Higher education faces many daunting challenges: relevance to millennials seeking opportunity in a global, high-tech economy; rising costs and exploding student debt; big-money athletics crowding out the core educational mission. But the greatest challenge may be the need to inculcate character.

The financial crisis of 2008-09 painfully reminded us that great wealth without integrity always goes up in smoke. The easy credit that fueled massive profits on Wall Street led to a loss of $8 trillion held by U.S. households. The same could be said for the privacy and advertising scandals that have lopped billions off the market cap of Facebook and other social media companies. When greed comes before character and the common good, we are all losers.

If colleges and universities teach the young people that are their charges how to think well but not how to act ethically, how to grow a business but not how to do so with moral standards, if they shape the intellect but fail to inculcate integrity, they fail in their ultimate mission.

How best to do this? Universities should integrate instruction on ethics and morality into business and other curricula. In most cases — though not all — these ethics derive from a faith tradition. The joint MBA degree program between the Yale Divinity School and the Yale School of Management provides a good model. Man does not live by bread alone.

That is as true today as it was when Jesus of Nazareth taught it 2,000 years ago.
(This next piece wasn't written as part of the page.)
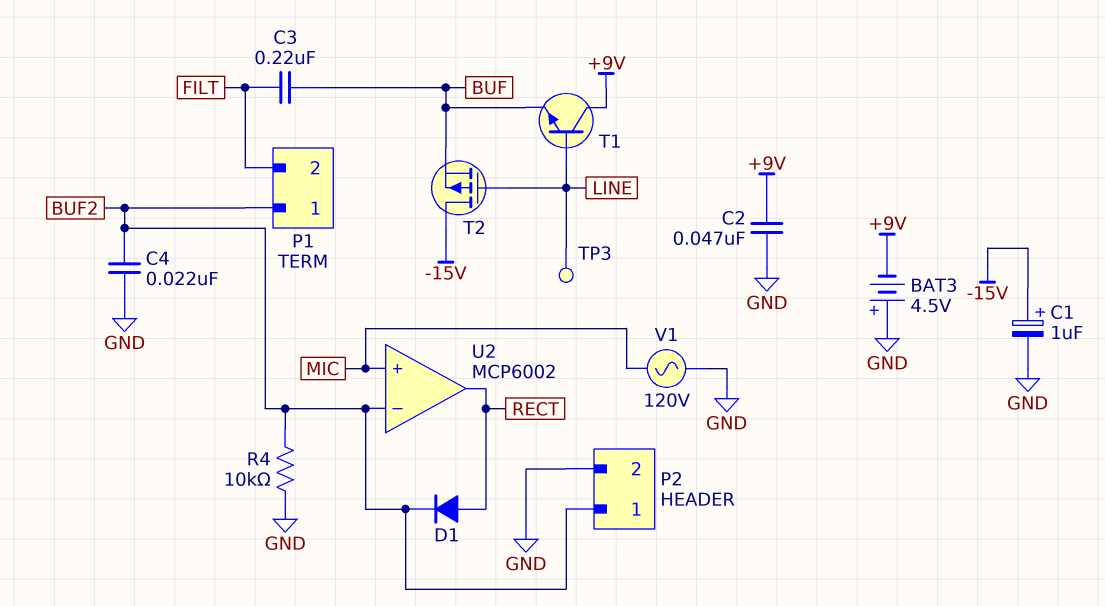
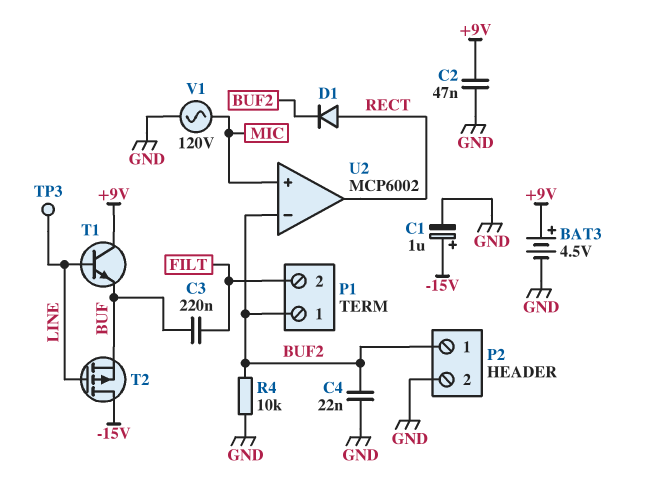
BAT3: 4.5V (plus GND, minus +9V) -> 4.5V (plus +9V, minus GND)

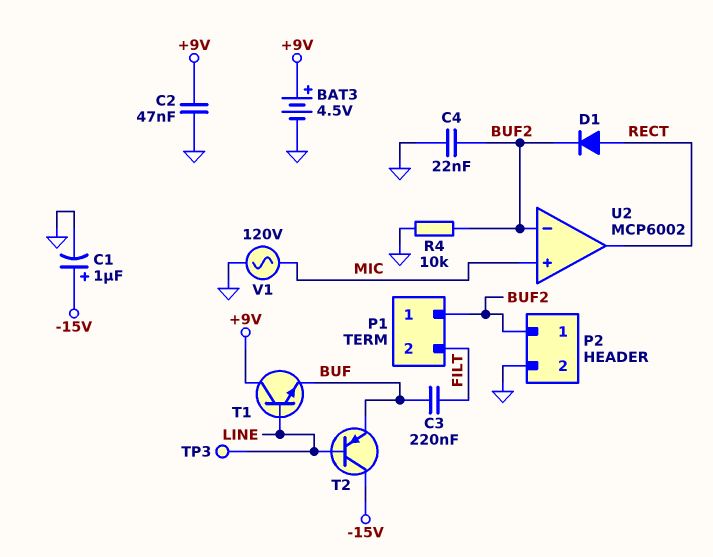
T2: PMOS (G LINE, D -15V, S BUF) -> PNP (B LINE, C -15V, E BUF)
Theodore Roosevelt, who graduated from Harvard, once observed, “A thorough knowledge of the Bible is worth more than a college education.” The pioneers of American higher education understood this fact. Roughly two-thirds of American colleges founded in the 18th and 19th centuries were affiliated with a religious denomination and undergraduate curricula for much of our nation’s history included instruction in the Bible as well as the ancient languages of Greek, Latin and Hebrew in which it was originally written.